Samoan and Fiji women are amongst those who have been affected. But Tonga seems to have been hardest hit by the heavy hand of official New Zealand discrimination.

Just recently two top Tongan government officials‹Governor of the Reserve Bank Joyce Cocker Masi and acting finance secretary Meleseini Lomu‹said they were asked to take such tests. So, incredibly, was a 70-year old grandmother.

Mrs Lomu was to have travelled to Rotorua to attend the June Pacific Islands Forum Economic Ministers Meeting. But she pulled out of the trip in protest.

She said this was after being told by New Zealand immigration officials that she would have to take a pregnancy test or undergo an interview about this to get a visa.

Prominent Tongan journalist Taina Kami-Enoka was amongst many other Tongan women asked to undergo a pregnancy test after lodging an application for a visa. Her case was amongst those highlighted in the New Zealand and Pacific Islands news media.

Yet many women's organisations and their leaders have stayed silent.

In Fiji, the women's umbrella organisation, the Fiji National Council of Women (FNCW), seemed almost unaware of the problem despite it being covered in the local media. "Why don't you fax me copies of the articles and we'll see what steps to take," one of its executives said when contacted.

Another regional activist‹who significantly wants to remain anonymous‹described the mandatory pregnancy test as "ridiculous, insulting and a violation of women's human rights".

She said, remaining anonymous because of her own position in an organisation which just happens to get some New Zealand funding: "New Zealand should know better because it is a signatory to the Convention of the Elimination of All Forms of Discrimination Against Women (CEDAW)." In New Zealand, there have been embarrassed apologies and protests from local community groups.

But in the Pacific Islands there has largely been a resounding silence from the women who make a living and a reputation from promoting women's rights.

Where, for example, are all those who were so prominent in talking about regional women's solidarity in recent Commonwealth meetings in Fiji?

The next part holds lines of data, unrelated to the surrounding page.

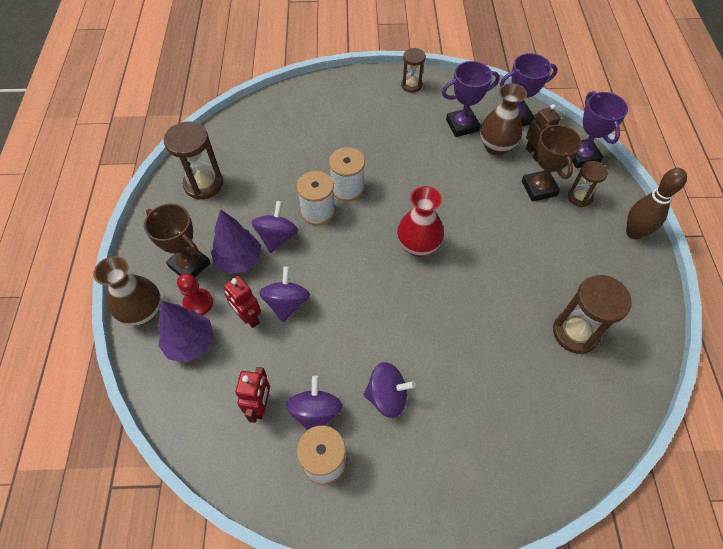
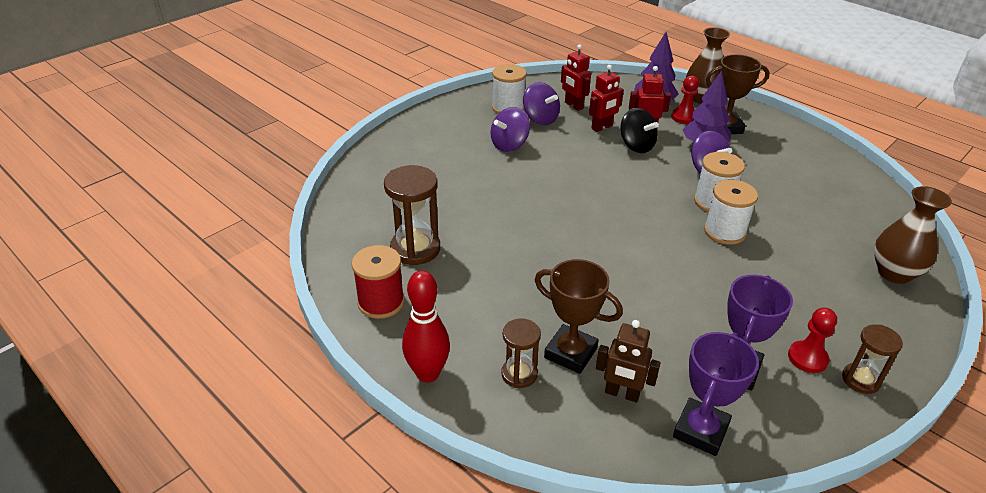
camera: 135 degrees right, 20 degrees down
(203, 184) = (814, 166): brown hourglass -> none
(280, 350) = (602, 127): none -> red robot
(287, 303) = (636, 146): purple spinning top -> black spinning top
(418, 246) = (607, 228): red vase -> none
(420, 106) = (807, 358): none -> red pawn
(496, 147) = (668, 370): brown vase -> brown vase (894, 273)
(582, 156) = (568, 435): purple trophy -> none
(633, 302) = (381, 302): none -> red spool
(634, 233) = (428, 373): brown bowling pin -> red bowling pin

Where are so many of those women who have made their name and travelled the world under the banner of women's rights?

Are they really so dependent on New Zealand aid and opportunities to travel that they aren't prepared to tackle this blatant discrimination?

Could regional leaders like Fiji Prime Minister Laisenia Qarase be right?

Are some of the vocal non-government organisations of the region really so subservient to those non-Pacific Islands sources which are funding them?

You have to wonder after the strange silence by so many over the blatant discrimination revealed in this New Zealand pregnancy test scandal.